Dimensions act as a variation of a mega-index into the fact table. If fact and dimension are virtually one-for-one row-wise, any performance benefit of a dimension as a “mega-index” is lost.

Therefore, placing this dimension’s content onto the fact is a practical move. The example of this kind of degeneration that would be seen most often is something like degenerating an Order Dimension onto a Shipment Fact.

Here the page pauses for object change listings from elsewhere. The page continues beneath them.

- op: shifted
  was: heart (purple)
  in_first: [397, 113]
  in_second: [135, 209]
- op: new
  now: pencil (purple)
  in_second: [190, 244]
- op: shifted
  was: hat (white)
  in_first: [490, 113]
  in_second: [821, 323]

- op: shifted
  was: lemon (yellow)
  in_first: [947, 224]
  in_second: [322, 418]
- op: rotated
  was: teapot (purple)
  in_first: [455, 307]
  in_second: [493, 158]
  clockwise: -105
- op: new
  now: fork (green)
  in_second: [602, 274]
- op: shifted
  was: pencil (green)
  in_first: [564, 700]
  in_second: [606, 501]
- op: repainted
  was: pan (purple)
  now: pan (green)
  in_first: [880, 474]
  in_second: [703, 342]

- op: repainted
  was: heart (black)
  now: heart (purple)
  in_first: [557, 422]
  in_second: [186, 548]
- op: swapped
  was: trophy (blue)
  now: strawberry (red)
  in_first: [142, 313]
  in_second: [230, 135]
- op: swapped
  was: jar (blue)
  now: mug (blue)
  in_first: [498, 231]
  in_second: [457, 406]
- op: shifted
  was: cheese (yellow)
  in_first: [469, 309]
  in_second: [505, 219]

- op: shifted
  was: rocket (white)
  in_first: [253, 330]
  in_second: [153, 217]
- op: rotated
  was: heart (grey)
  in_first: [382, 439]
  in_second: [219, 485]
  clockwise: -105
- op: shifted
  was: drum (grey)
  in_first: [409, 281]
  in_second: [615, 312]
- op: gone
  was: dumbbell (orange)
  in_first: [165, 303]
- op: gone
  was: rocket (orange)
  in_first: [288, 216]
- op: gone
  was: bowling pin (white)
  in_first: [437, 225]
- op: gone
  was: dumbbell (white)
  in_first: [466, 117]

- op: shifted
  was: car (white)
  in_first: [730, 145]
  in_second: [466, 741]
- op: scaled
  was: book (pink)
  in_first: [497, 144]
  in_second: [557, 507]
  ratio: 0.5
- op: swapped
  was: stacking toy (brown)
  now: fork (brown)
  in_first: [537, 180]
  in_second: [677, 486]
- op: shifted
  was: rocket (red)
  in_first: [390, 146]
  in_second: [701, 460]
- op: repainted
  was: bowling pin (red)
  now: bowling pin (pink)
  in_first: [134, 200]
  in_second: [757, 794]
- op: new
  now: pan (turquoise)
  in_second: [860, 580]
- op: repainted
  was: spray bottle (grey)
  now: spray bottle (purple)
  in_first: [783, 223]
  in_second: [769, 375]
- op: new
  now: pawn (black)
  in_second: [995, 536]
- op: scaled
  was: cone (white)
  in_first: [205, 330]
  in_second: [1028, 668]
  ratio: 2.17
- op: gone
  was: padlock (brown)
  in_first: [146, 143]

There should be no need for dimensional degeneration outside of the “naturally degenerated” or “one-for-one rows” reasons. In fact, if one is degenerating without one of these reasons behind their actions, an argument could be made that one is simply denormalizing and not degenerating at all. When folks start denormalizing things, often their denormalizations are simply a habit and nothing more. Excuses of “denormalizing for performance” are offered, but nothing has yet been implemented to experience any performance issue at all. Often, those choosing these actions are just denormalizing things because that is how they were initially shown and have always done it. If one has a performance issue, denormalizing is only one of many options available that can address such issues. But alternative options will never be considered if one is always assuming there are performance issues before an issue is actually seen and assuming that denormalizing will fix this mythical issue. If you only have a hammer, you tend to see every problem as a nail.

Degenerate dimensions are a valid tool within the multidimensional toolbox. When opportunities are seen in which a dimension might be naturally degenerated, or when a dimension has one-for-one rows with its associated fact, then do take advantage of this degeneration practice. But don’t confuse degeneration with potentially excessive denormalization.